En el primer aniversario del fallecimiento de Abel Paz, anarquista e historiador

Agustín Guillamón
Que la muerte del autor de una obra como ésta no sea noticia destacada en los medios de comunicación no es una casualidad.

Diego Camacho, más conocido por su seudónimo “Abel Paz”, había nacido en Almería el 12 de agosto de 1921. Falleció en Barcelona el 13 de abril de 2009.

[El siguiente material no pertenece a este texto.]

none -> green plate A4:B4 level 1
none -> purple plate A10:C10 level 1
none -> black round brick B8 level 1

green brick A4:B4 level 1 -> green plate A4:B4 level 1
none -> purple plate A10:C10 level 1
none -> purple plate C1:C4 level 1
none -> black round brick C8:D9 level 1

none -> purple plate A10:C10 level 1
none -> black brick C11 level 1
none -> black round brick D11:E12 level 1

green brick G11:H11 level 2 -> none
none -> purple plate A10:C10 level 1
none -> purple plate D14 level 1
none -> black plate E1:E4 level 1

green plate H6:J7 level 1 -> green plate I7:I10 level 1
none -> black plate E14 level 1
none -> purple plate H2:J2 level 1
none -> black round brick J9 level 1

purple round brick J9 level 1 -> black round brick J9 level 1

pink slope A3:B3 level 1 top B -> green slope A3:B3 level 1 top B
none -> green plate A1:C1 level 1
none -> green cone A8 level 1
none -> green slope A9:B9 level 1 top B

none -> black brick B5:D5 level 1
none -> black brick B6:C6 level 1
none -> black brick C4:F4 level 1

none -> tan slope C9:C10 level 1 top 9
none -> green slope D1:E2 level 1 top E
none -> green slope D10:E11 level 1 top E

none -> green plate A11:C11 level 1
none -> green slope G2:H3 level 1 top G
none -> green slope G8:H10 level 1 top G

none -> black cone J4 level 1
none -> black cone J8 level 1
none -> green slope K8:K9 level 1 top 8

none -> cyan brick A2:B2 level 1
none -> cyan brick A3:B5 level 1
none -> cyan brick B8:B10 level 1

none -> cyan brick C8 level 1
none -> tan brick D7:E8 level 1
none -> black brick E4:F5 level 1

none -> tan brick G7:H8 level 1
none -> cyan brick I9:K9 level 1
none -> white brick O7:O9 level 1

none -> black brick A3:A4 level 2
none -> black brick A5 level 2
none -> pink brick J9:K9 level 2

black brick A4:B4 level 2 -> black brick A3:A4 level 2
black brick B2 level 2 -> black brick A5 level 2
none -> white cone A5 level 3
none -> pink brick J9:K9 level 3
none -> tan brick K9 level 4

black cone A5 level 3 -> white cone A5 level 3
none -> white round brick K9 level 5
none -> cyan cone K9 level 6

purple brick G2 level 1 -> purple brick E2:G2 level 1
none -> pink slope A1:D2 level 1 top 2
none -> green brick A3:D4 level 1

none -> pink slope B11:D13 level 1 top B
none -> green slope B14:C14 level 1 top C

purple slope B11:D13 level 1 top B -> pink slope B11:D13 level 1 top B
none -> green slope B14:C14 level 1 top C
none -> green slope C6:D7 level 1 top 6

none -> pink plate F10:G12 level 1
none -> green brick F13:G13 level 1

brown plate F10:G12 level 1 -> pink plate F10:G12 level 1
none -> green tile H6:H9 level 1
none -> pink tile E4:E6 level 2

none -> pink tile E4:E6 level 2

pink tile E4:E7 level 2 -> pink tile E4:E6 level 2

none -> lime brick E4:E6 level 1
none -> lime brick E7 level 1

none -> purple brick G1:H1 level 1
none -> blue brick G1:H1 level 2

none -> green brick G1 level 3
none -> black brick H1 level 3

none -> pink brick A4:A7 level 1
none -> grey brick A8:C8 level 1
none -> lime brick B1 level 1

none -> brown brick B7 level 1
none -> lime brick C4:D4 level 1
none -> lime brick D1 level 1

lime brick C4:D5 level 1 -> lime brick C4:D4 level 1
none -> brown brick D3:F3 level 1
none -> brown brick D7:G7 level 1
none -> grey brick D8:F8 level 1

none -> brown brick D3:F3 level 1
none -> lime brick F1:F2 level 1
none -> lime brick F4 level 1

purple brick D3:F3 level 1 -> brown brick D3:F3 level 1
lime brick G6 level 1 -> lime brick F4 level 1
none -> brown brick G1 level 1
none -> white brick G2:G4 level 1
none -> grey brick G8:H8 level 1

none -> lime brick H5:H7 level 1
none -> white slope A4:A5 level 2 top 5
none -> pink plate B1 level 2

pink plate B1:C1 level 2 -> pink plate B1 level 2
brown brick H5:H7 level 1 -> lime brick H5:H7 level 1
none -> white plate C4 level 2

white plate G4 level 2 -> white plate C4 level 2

Militante anarquista, autodidacta e historiador; autor de una plagiadísima biografía sobre Durruti, que ha sido traducida a catorce idiomas. Conferenciante asiduo sobre anarquismo y revolución española, en medio mundo: de Europa y América Latina hasta Japón. Totalmente ignorado por la historiografía oficial, que desdeñaba su inmensa labor de historiador, por la sencilla razón de que era ajena al mundo universitario y los circuitos comerciales. Un historiador militante de la talla de Abel Paz sólo podía esperar el rechazo del mundo académico burgués. Revistas catalanistas y antilibertarias, que se llaman “de historia”, han ignorado siempre al militante e historiador Abel Paz, aunque no han dejado de publicar artículos que lo plagiaban ¿Odio al charnego anarquista? ¿Excluido por su idioma, por su militancia, por titulitis?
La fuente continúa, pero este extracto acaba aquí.